Development of a blood‐based biomarker signature for detection of cognitive impairment through a targeted metabolomics approach deciphering the association with depression
Manas Chakraborty, Kunal Dhiman, Veer Gupta- Psychiatry and Mental health
- Cellular and Molecular Neuroscience
- Geriatrics and Gerontology
- Neurology (clinical)
- Developmental Neuroscience
- Health Policy
- Epidemiology
Abstract
Background
A series of pathological episodes set off the development of cognitive impairment, which precede years before the onset of clinical symptoms. Disrupted glucose and fatty acid metabolism notably contributes to the development of cognitive impairment and further advancement to clinical dementia.

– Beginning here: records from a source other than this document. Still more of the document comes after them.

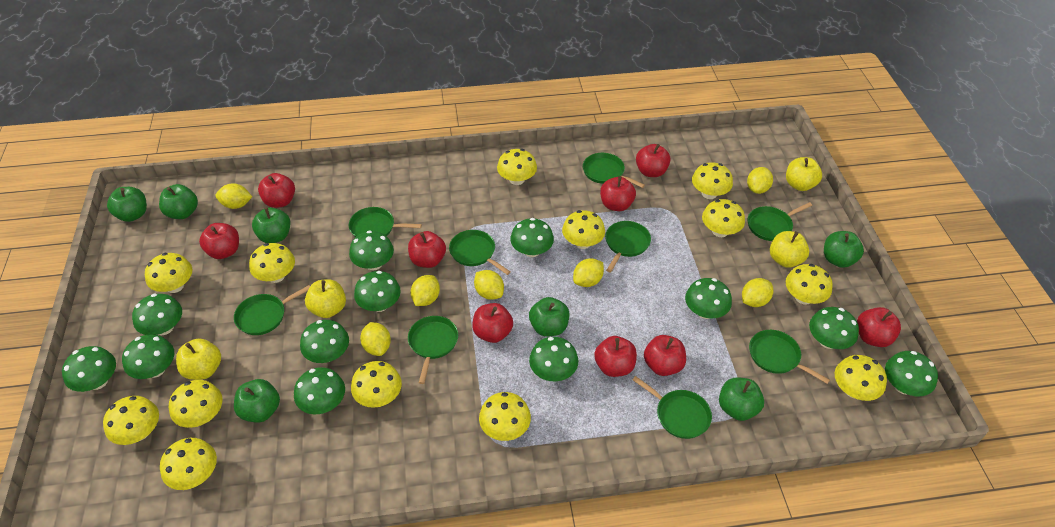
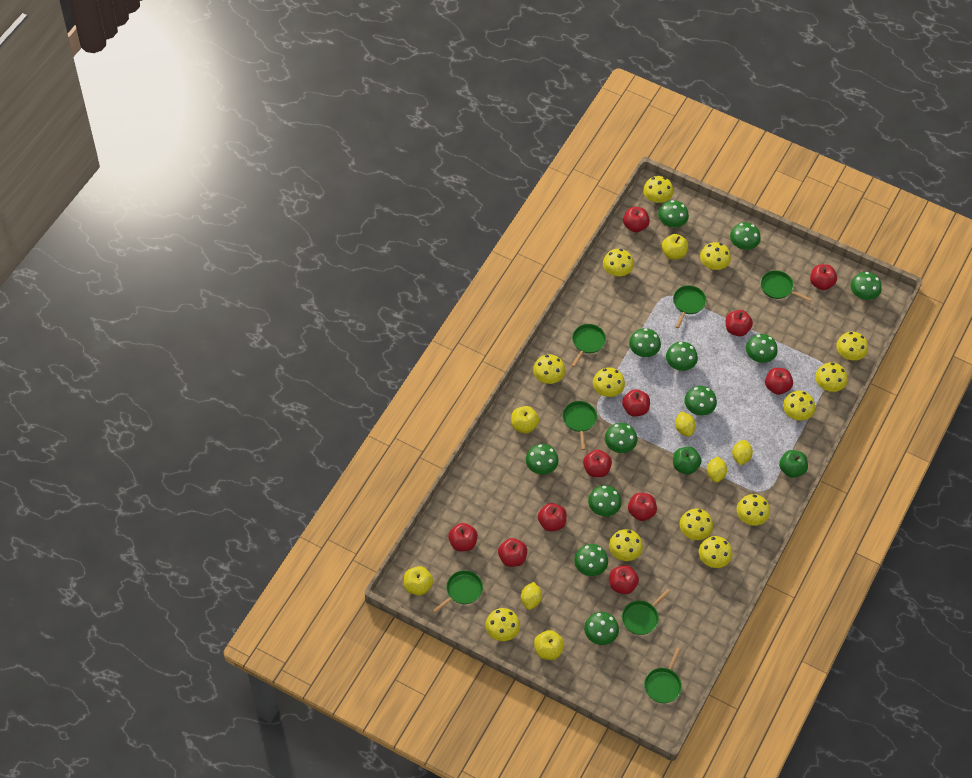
green apple: 7 -> 2
green pan: 9 -> 7
red apple: 9 -> 11
yellow lemon: 7 -> 4

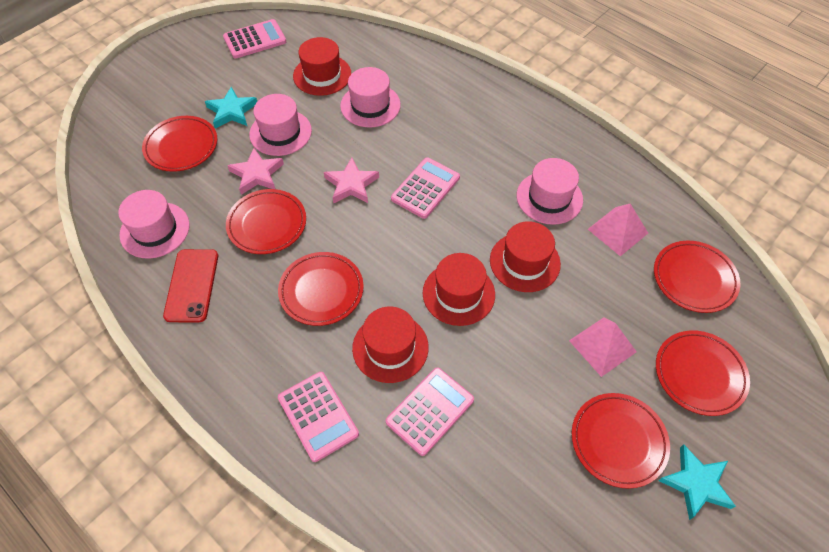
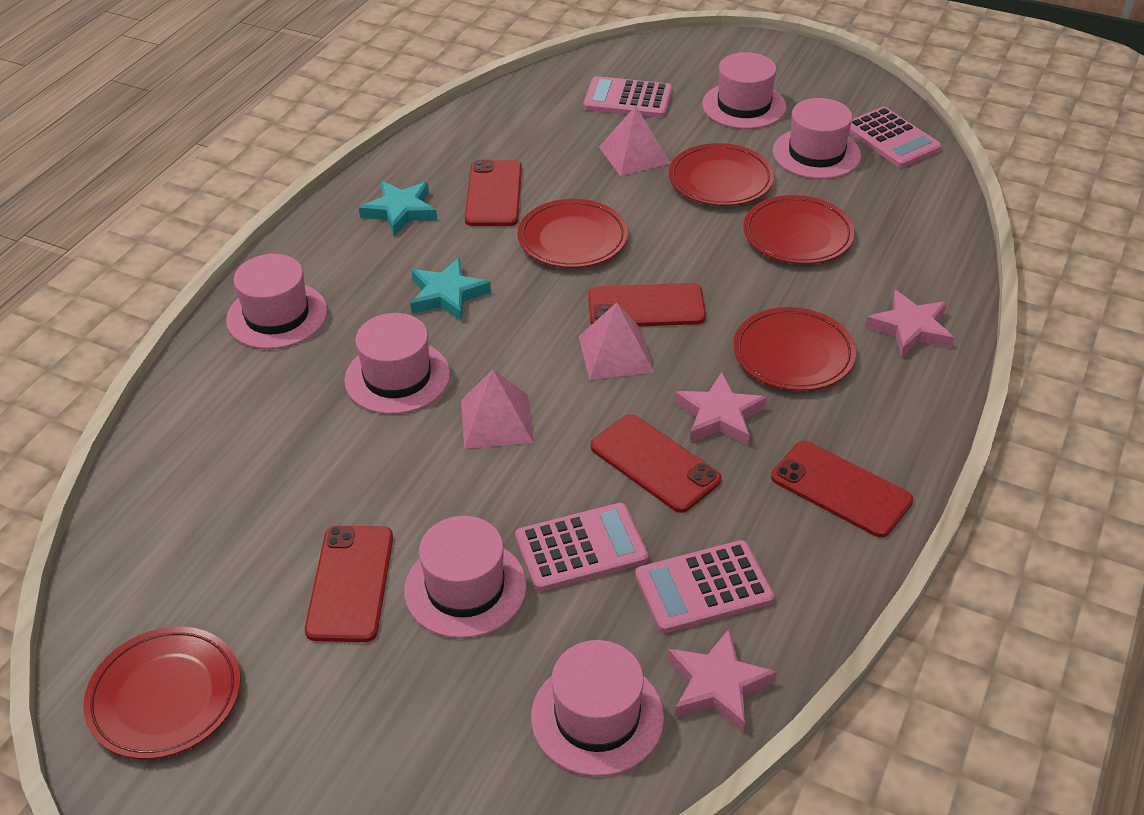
pink hat: 4 -> 6
pink pyramid: 2 -> 3
pink star: 2 -> 3
red hat: 4 -> 0
red phone: 1 -> 5
red plate: 6 -> 5

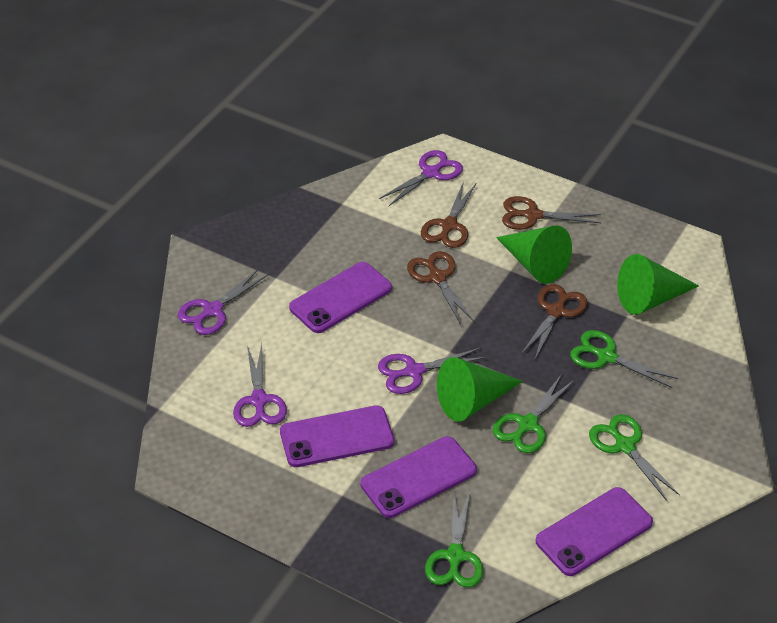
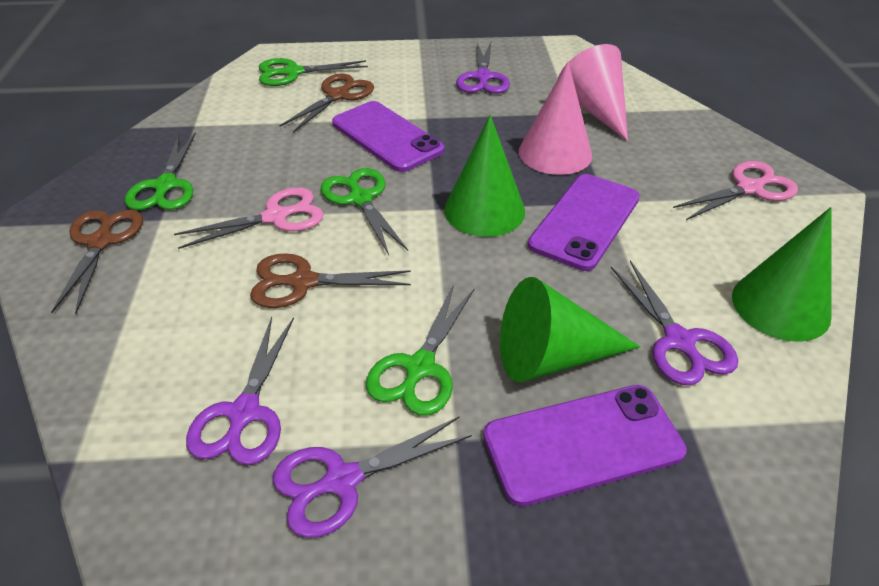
brown scissors: 4 -> 3
pink cone: 0 -> 2
pink scissors: 0 -> 2
purple phone: 4 -> 3

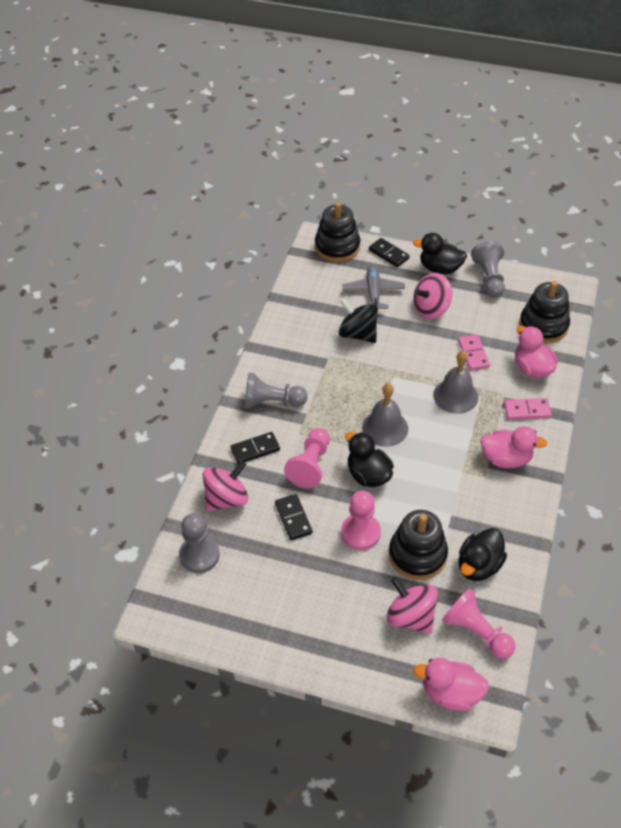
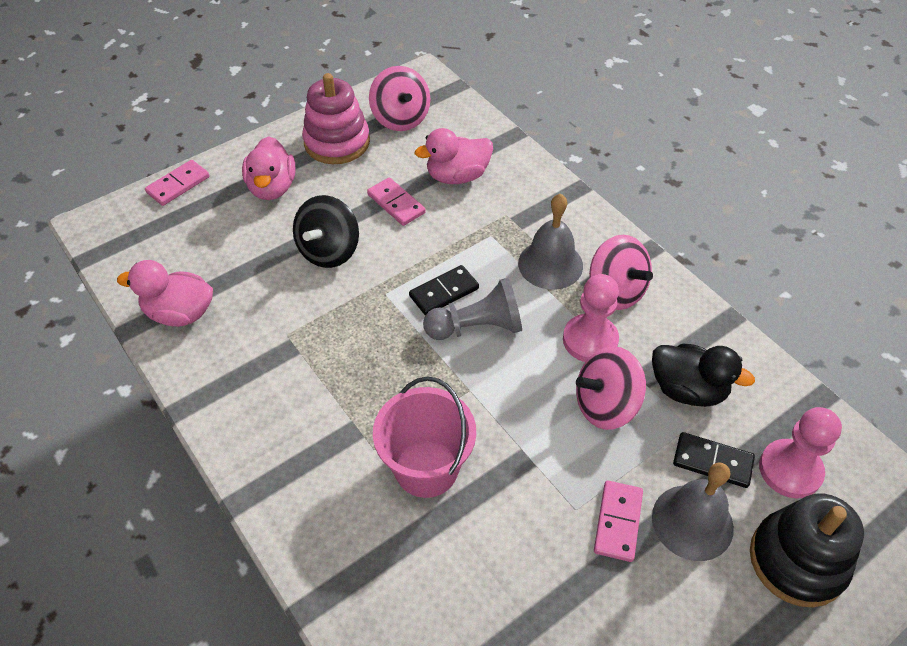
black domino: 3 -> 2
black duck: 3 -> 1
black stacking toy: 3 -> 1
grey pawn: 3 -> 1
grey plane: 1 -> 0
pink bucket: 0 -> 1
pink domino: 2 -> 3
pink pawn: 3 -> 2
pink stacking toy: 0 -> 1

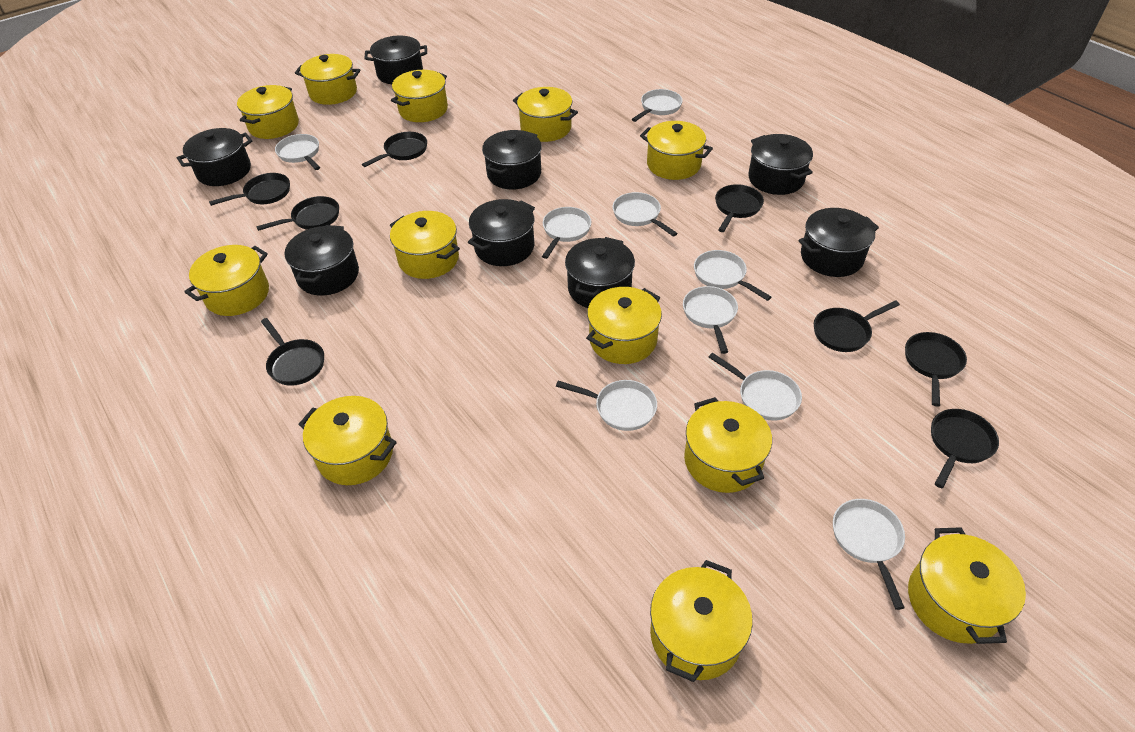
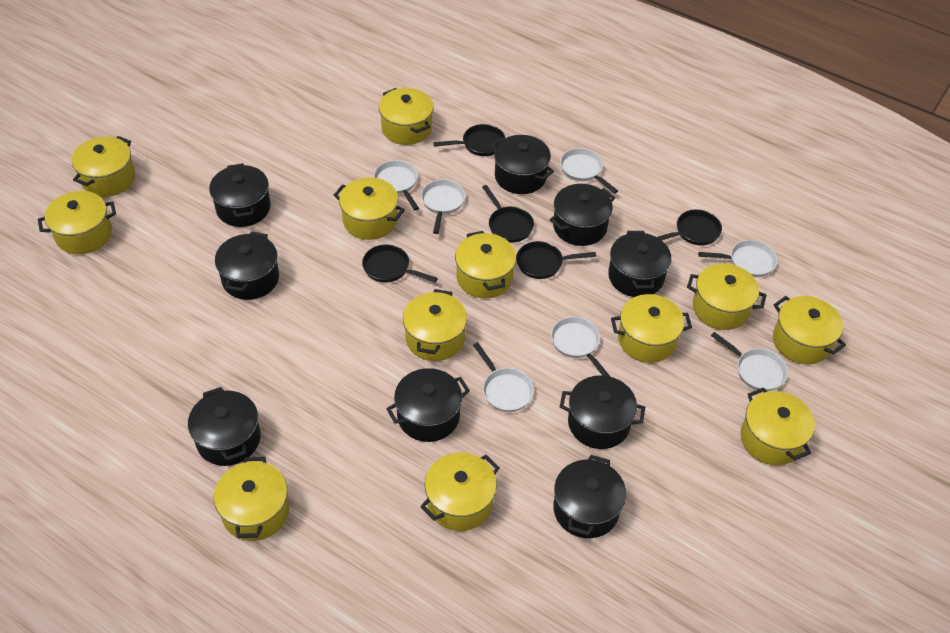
black pan: 8 -> 5
black pot: 8 -> 9
white pan: 9 -> 7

Disrupted metabolism leads to the secretion of various inflammatory eicosanoids leading to neuroinflammation. Alteration of some specific metabolites in plasma are noted during these metabolic changes. Depression is a key risk factor of cognitive impairment, and similar changes in plasma metabolites have observed in the pathophysiology of depression. This aim of this project is to establish a blood‐based biomarker signature for early detection of cognitive impairment in individuals with depression through quantifying plasma levels of metabolites associated with glucose and fatty acid metabolism in plasma samples from the participants of the Sydney Memory and Ageing Study (MAS).
Method
Samples of 275 participants were randomly collected from baseline and 251 from an 8 year follow up study. At baseline there were 130 healthy participants, 93 participants with MCI, 36 participants with depression and 16 participants had both MCI and depression. Plasma samples were analysed to quantify the levels of fatty acids and carnitines using chemical derivatization – UPLC‐MRM/MS.
Result
Significant correlations were observed between the biomarkers like FA040 butyric acid (P: 0.034), FA224 (P: 0.032), acotinic acid (P:0.027) with MMSE. Biomarkers like C70carnitine (P:0.010), C90carnitine (P: 0.033), C150carnitine (P: 0.016), C160 carnitines (P: 0.004) significantly correlated with GDS scales. Linear regression showed significance between C90 carnitine (P: 0.021; β: 0.139) ad GDS scale. Whereas linear regression showed significant relationship between FA224 (P: 040, β: ‐.122), acotinic acid (P: 0.042, β: ‐.122), FA040 butyric acid (P: 0.036, β: ‐.193) with MMSE indicative of cognitive impairment.
Conclusion
The study will help to identify candidate metabolites of perturbed fatty acid metabolism and establish a plasma biomarker signature of early cognitive impairment, by deciphering the association with depression as a risk factor. An association will be established between central AD pathology and peripheral metabolic changes, and potential treatment options targeting the right biochemical pathways will be identified.